Purchase Price: $600,000 USD
Term of Escrow: 90 days or sooner.as Agreed to by Both Parties
Purchase Price includes the following:
All Licenses issued by the City and/ or State of California which is currently for the ________ SQFT of the CBD Hemp Extraction Operating Lab.
1. List of all suppliers that provide any material required to produce the CBD oil
2. List of all buyers of the finished CBD oil extract
3. List (Names, Corporate and personal, Address, Email and telephone numbers of all support companies and/ or individuals that have or are- providing tests of the material supplied and the extracted CBD oil. Also list entities that provide support to help maintain the equipment in the lab –including- but not limited to – that machinery used to produce the CBD oils.

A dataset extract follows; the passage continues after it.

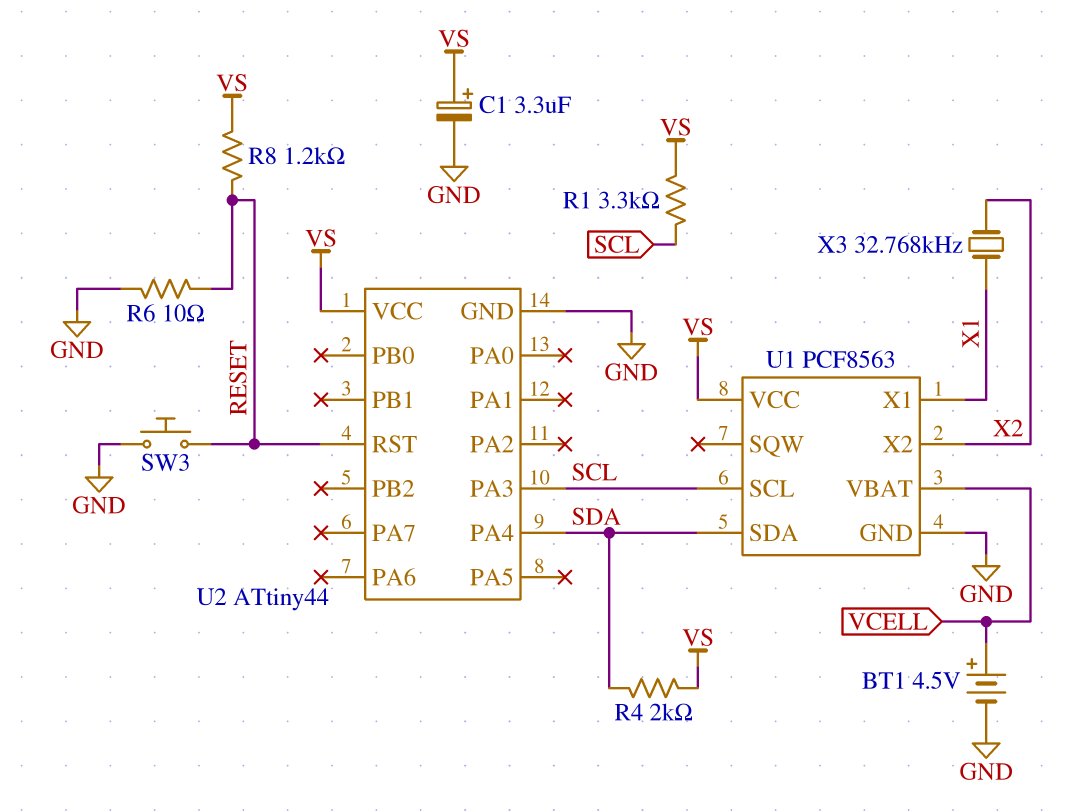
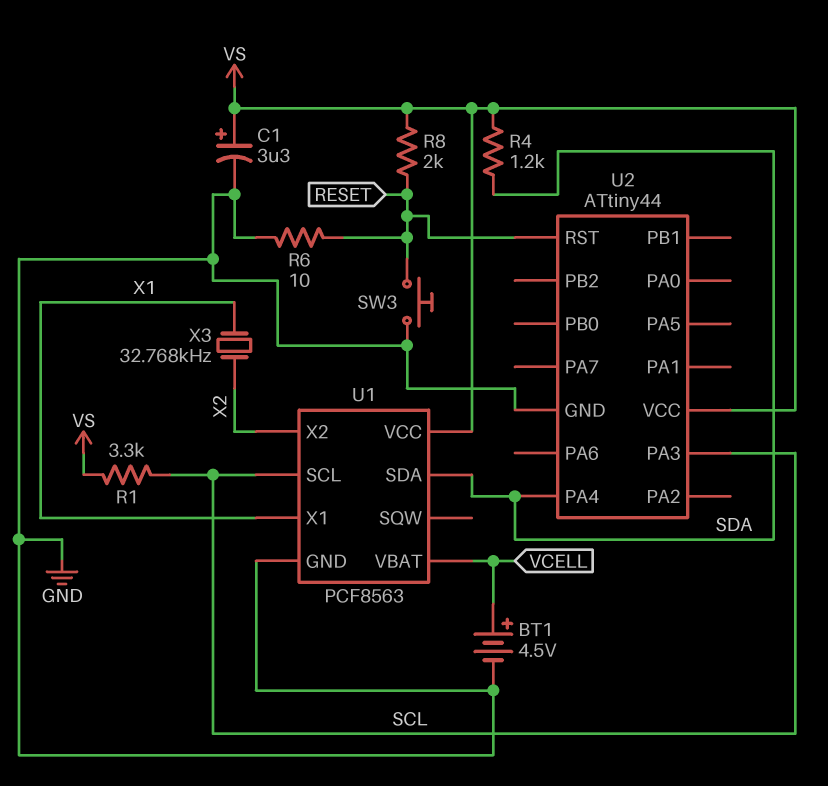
R4: 2k (SDA, VS) -> 1.2k (SDA, VS)
R8: 1.2k (RESET, VS) -> 2k (RESET, VS)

4. A list of all the equipment that is used to produce the CBD oils (initial list attached). Including Model and Manufacturer numbers/repair records/ warranty data/parts suppliers
5. Training as to how to produce the CBD oil, including ordering product to produce CBD oil, testing of the CBD oil and to the delivery of the CBD oil.
6. Assignment of the Lease, and all Utility records for the production location
Initials MJB_______________ CBDE___________________
Subject to:
Evaluation of the Equipment being purchase by an independent third party
Written Verification that there is no debt on the business, nor any lawsuits filed, and or threatened, that there are no regulatory actions field and or pending against the Company
NON-BINDING
This Letter does not create a binding agreement between the Parties and will not be enforceable. Only the future Escrow agreement, duly executed by the Parties, will be enforceable as defined in such by the terms of the Escrow agreement.
Read and agree to as of this date
Date____ February 4 , __________2019 Date_ February 4,_______________ 2019
By ____ /s/Maxine Pierson ______________ By ___________________________
Maxine Pierson CEO Title: __________________________
of MJ Biotech, Inc.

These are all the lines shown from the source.